To further encourage suppliers to streamline costs, Walmart developed a Sustainability Index for all of its products. The index uses various methods to track all stages of the product life cycle, from raw materials to disposal, and holds suppliers accountable for any unnecessary

costs added to the supply chain, such as high-carbon materials, excess packaging weight, or an overly long supply chain.13 In order to efficiently manage its sophisticated distribution net- work and supply chain, Walmart has made significant investments in information technology. Walmart spends 0.1–0.3 percent on information technology, as a percentage of revenues, a figure 5 to 10 times more than competitors do in absolute dollars.

Human Resource Management
Walmart has received mixed reviews regarding its human resource management practices. For example, Walmart has been recognized as one of the 100 best companies to work for in the United States, but at the same time, it has occasionally been criticized for its nonunion stance and for gender discrimination. Walmart has worked hard to keep the higher costs of union- ized labor out of its operations. For example, during one attempt to form a meat-cutters union, Walmart simply closed its meat-cutters division and outsourced the entire operation. This sent a clear signal that Walmart was determined to keep its labor costs as low as possible. At one point in time during its history, Walmart’s labor costs were only 10.1 percent of sales, compared to 11.2 percent for its direct competitors.14
Despite their nonunion status, Walmart’s employees generally have been described as motivated and committed to Walmart.
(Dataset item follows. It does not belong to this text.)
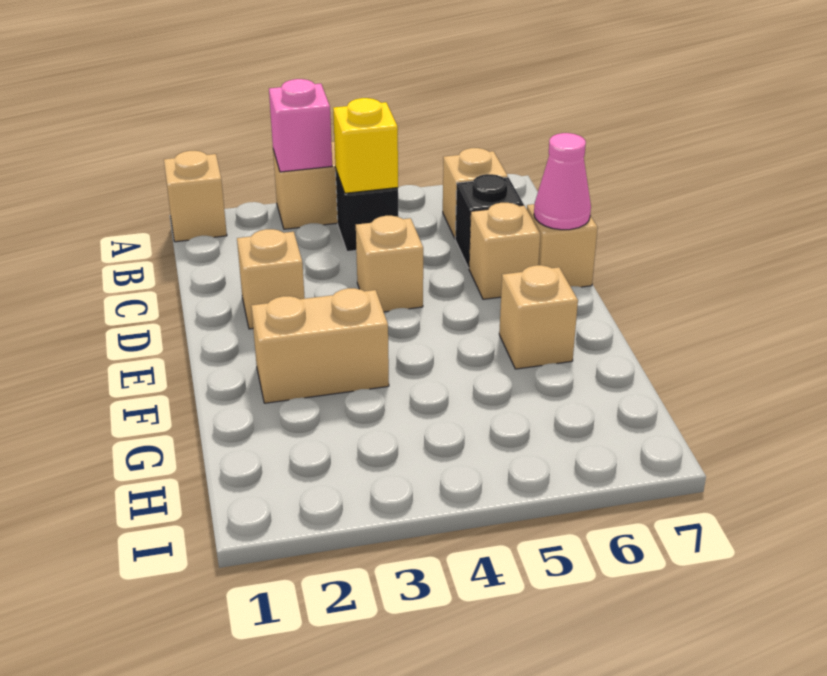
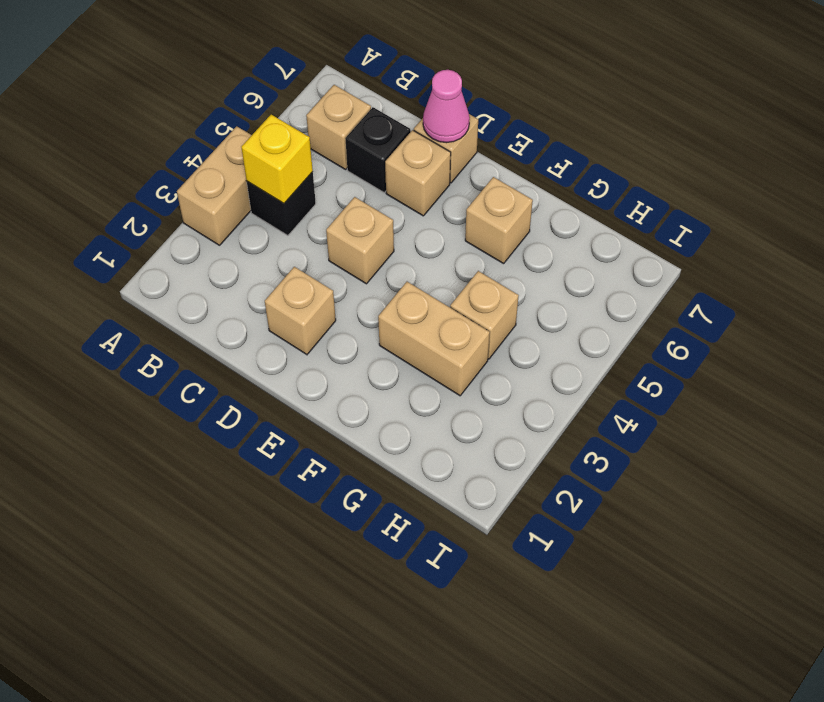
tan brick A1 level 1 -> tan brick G4 level 1
pink brick A3 level 2 -> none
tan brick F2:F3 level 1 -> tan brick F3:G3 level 1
An executive at one supplier commented, “Walmart is a lean operation managed by extremely committed people . . . They live to work for the glory of Walmart. This may sound like B.S., but it’s incredible. Our production, distribution, and marketing people who visit Walmart can’t believe it.”15 Some observers attribute employee enthusiasm to the work ethic and culture created at Walmart by Sam Walton. Others attribute it to the fact that profit sharing is available to associates after one year of employment. Walmart contributes a percentage of every eligible associate’s wages to his or her profit-sharing account. Upon leaving the company, the associate can access funds in his or her account either in cash or Walmart stock. Walmart also offers an associate stock ownership plan for the purchase of its common stock, at one time matching 15 percent of up to $1,800 in annual stock purchases. Managers and supervisors are compensated on a salaried basis, and they earn additional incen- tive compensation based on store profits. Store managers usually earn more than $100,000 per year. Members of the top management team typically earn more than 90 percent of their compensation from incentives based on their performance, and less than 10 percent as salary. Walmart typically hires people right out of high school or college. For the most part, management consists of individuals who started their careers at Walmart and have worked their way up the ladder. The company invests in training assistant managers and managers in the Walmart way of doing things. For example, most management training seminars are offered
at the distribution centers, thereby exposing store managers to the distribution network.
Walmart doesn’t have regional offices, which saves the company an estimated 1.5–2.0 percent of sales each year. Instead, regional managers are located at the company’s Bentonville, Arkansas, headquarters and spend roughly 200 days per year visiting stores. Regional managers begin their visits early on Monday morning, and they try to return to Bentonville on Wednesday or Thursday “with at least one idea which would pay for the trip.”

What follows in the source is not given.